Bisol também criticou o que chamou de “corporativismo” dentro do poder Legislativo. “Agora, o legislador defender interesses corporativos contra o interesse público provavelmente estará seguindo uma lógica eleitoreira oportunista que fere o princípio da representação, ou seja, não se mostra qualificado para cumprir a representação política e, portanto, está desqualificado para a democracia representativa”, disse ao observar que o mesmo princípio se aplica “a um promotor ou juiz”, concluiu.

Desmascarados

Em entrevista ao Correio Braziliense (CB) com a Presidente da Rede Sarah Kubitscheck, Lúcia Willadino Braga jogou por terra um discurso de comparação do IHBDF com a Rede Sarah, por parte do governo. Lúcia lembrou que o Sarah é um dos nove hospitais que compõem uma rede de atendimento na atenção quaternária, além de não atender emergências, ou seja, de porta fechada.

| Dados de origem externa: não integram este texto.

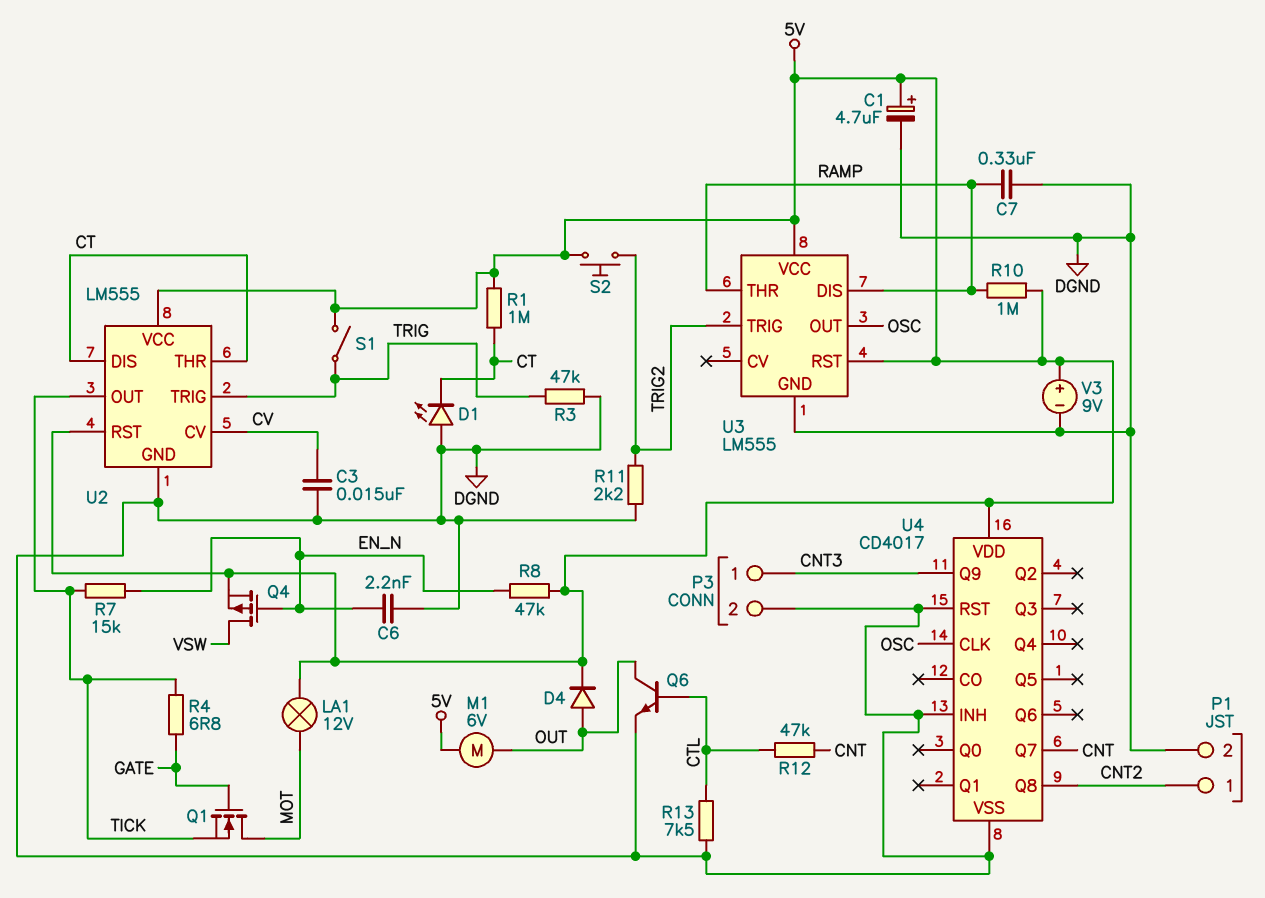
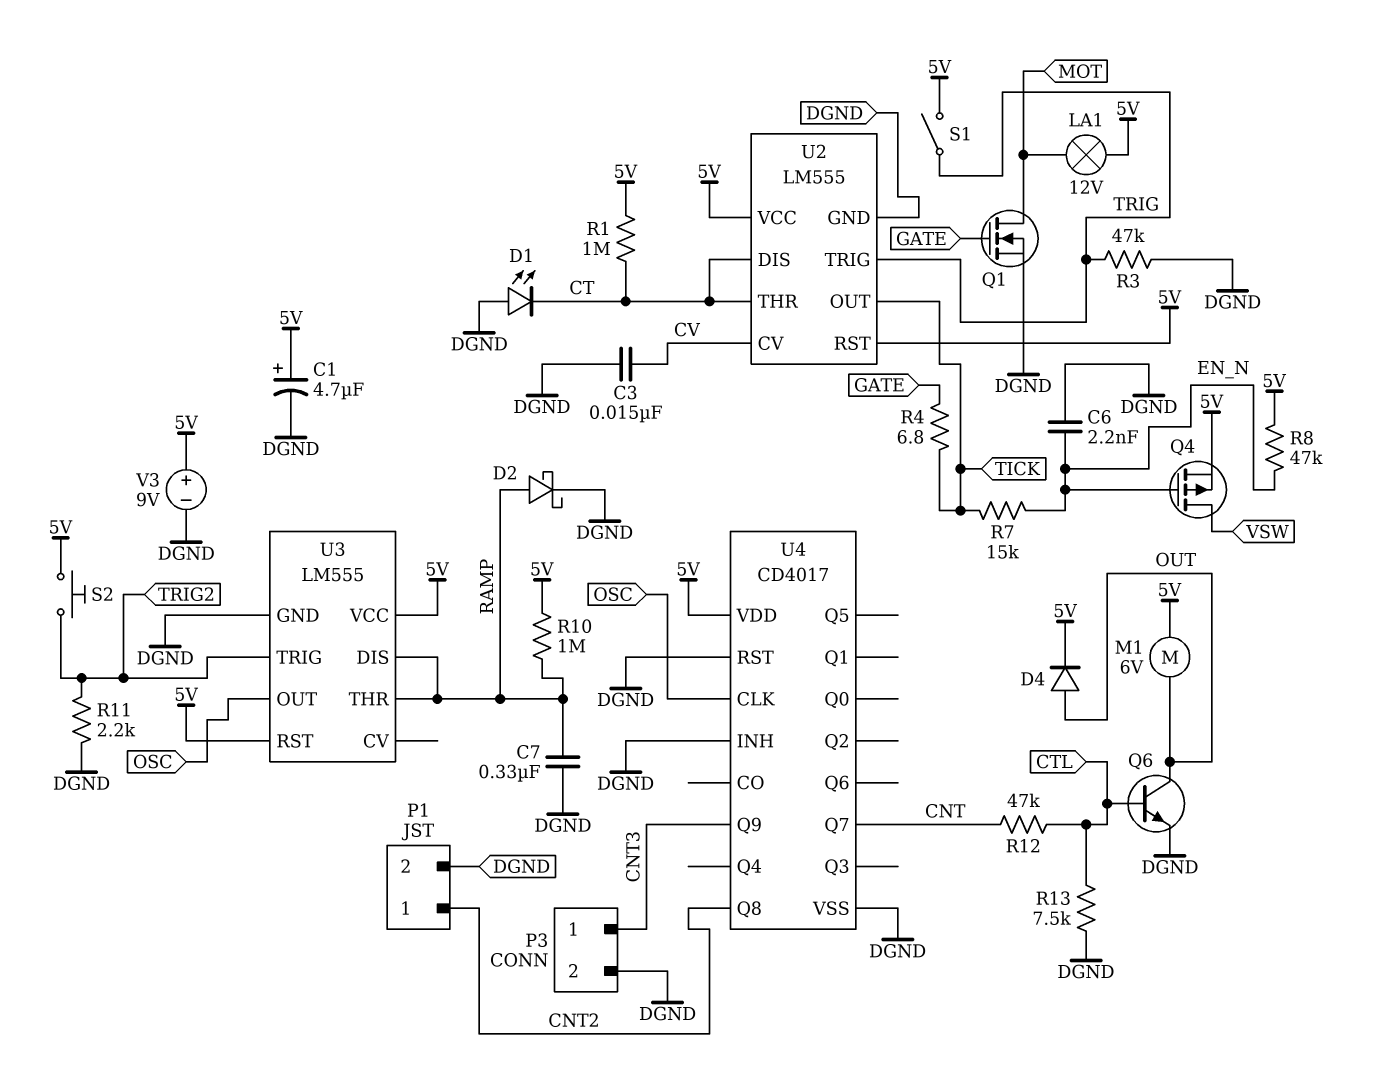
D2: none -> schottky (A RAMP, K DGND)
Q1: NMOS (G GATE, D MOT, S TICK) -> NMOS (G GATE, D MOT, S DGND)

Ao ser questionada sobre a utilização do Sarah como referência de sucesso para justificar o IHBDF, Lúcia foi categórica ao afirmar ser incoerente tal afirmação. Além de observar o risco de se utilizar o HBDF como ‘cobaia’.

“Se tivéssemos sido consultados a respeito do projeto, nossa sugestão seria que um novo modelo fosse implantado em uma unidade de menor porte, em caráter piloto, e não no Hospital de Base.”, disse.